Professor Lesley was for several years Secretary to the American Iron Association, and he has also for many years been Secretary and Librarian of the American Philosophical Society. Although a hard worker in science, he is a man of varied intellectual accomplishments, of a philosophical bent of mind, and interested in many of those higher questions which are agitating the mind of the age. In 1865 he gave a series of lectures before the Lowell Institute in Boston, which was afterward published (1868) under the title of "Man's Origin and Destiny as seen from the Platform of the Sciences." After being out of print for several years, a new edition of this work was called for, and it was revised and reissued, with six additional chapters, in 1881.

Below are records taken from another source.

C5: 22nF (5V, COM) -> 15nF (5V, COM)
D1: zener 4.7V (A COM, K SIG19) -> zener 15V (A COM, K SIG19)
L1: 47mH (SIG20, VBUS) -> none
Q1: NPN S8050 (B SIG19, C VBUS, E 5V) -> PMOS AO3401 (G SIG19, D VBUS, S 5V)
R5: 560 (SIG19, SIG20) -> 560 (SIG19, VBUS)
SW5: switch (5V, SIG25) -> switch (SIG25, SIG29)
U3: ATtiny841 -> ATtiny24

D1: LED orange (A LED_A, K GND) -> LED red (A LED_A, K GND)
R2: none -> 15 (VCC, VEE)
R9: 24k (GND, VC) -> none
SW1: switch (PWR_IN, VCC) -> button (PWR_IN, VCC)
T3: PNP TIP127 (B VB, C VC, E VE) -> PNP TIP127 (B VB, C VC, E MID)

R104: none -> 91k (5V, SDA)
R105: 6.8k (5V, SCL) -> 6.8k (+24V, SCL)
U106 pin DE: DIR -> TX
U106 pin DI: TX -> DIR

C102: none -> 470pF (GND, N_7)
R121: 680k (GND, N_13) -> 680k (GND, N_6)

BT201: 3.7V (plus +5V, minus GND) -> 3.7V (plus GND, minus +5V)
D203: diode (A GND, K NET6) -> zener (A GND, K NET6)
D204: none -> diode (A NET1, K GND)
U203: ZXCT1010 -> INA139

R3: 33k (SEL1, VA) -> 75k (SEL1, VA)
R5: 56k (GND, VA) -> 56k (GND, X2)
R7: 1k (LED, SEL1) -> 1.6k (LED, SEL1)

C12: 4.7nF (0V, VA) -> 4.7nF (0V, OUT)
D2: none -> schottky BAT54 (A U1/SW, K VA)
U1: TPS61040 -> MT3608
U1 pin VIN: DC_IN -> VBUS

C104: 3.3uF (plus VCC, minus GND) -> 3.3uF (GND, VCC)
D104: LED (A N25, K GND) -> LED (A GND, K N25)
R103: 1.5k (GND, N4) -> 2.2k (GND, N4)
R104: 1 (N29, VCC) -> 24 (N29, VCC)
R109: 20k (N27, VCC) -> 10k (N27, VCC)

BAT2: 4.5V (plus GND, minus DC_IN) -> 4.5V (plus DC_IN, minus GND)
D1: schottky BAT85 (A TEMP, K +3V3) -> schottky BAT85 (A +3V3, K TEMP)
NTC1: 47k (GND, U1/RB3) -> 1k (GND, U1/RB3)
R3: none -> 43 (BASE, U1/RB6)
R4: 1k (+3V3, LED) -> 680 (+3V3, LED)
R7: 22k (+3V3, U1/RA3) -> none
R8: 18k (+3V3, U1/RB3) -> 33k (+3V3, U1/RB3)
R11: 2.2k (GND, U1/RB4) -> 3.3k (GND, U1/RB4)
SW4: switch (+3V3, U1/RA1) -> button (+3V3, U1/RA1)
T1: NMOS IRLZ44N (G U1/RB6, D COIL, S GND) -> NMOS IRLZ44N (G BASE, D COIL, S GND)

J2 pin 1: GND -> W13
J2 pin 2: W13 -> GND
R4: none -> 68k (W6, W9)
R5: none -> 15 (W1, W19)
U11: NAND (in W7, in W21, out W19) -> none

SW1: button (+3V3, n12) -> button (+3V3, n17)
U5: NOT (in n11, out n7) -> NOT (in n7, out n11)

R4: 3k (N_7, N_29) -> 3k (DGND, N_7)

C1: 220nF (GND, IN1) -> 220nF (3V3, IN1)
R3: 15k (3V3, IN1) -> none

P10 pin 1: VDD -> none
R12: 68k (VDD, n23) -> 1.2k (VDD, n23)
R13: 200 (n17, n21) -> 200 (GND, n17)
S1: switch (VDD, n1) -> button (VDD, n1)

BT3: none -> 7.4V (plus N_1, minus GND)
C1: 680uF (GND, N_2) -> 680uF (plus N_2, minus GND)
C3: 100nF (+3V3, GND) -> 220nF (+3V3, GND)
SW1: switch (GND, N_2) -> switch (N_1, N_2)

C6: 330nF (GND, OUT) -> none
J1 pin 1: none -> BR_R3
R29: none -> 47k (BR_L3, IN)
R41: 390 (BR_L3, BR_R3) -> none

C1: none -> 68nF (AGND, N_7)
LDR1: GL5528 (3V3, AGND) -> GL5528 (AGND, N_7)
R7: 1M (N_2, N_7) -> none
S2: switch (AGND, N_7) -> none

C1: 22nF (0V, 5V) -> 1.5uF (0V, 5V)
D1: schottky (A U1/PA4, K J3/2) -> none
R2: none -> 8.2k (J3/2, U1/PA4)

The book abounds in evidence of the author's independence and originality, and of his varied and extensive erudition. It is but just to say, however, that it was not intended as an elaborate or systematic treatise, and it is thus characterized by the author himself: "The author never contemplated anything beyond a general sketch of the present bearings of science upon the vexed question of the origin and early history of man. But the question has many subdivisions. He intended the several lectures to be separate sketches of those subdivisions of the field of discussion—mere introductions to their proper study. His views are stated, therefore, in round terms. Nothing is closely reasoned out. Much is left to the logical instinct, and more to the literary education, of the reader. Reference is everywhere made to sources of information within easy reach of all. Even the style of an essay has been avoided. The book is merely a series of familiar conversations upon the current topics of interest in the scientific world." This spirited book was noticed in Volume XX of "The Popular Science Monthly," and the following estimate was given of it: "We have gone through Mr. Lesley's book with interest and profit—pleased with its brilliant and forcible passages, which are frequent; instructed by its learning and its abounding facts, and stimulated by its incisive observations and its forcible arguments. But the work is strongly stamped with the author's individuality, and its supplementary chapters especially, fresh and breezy as they are, contain various opinions to which we find it impossible to subscribe. But, notwithstanding its faults, the work is original, helpful, and invigorating, and those who are concerned to note the drift of modern inquiry will be sure to find it serviceable."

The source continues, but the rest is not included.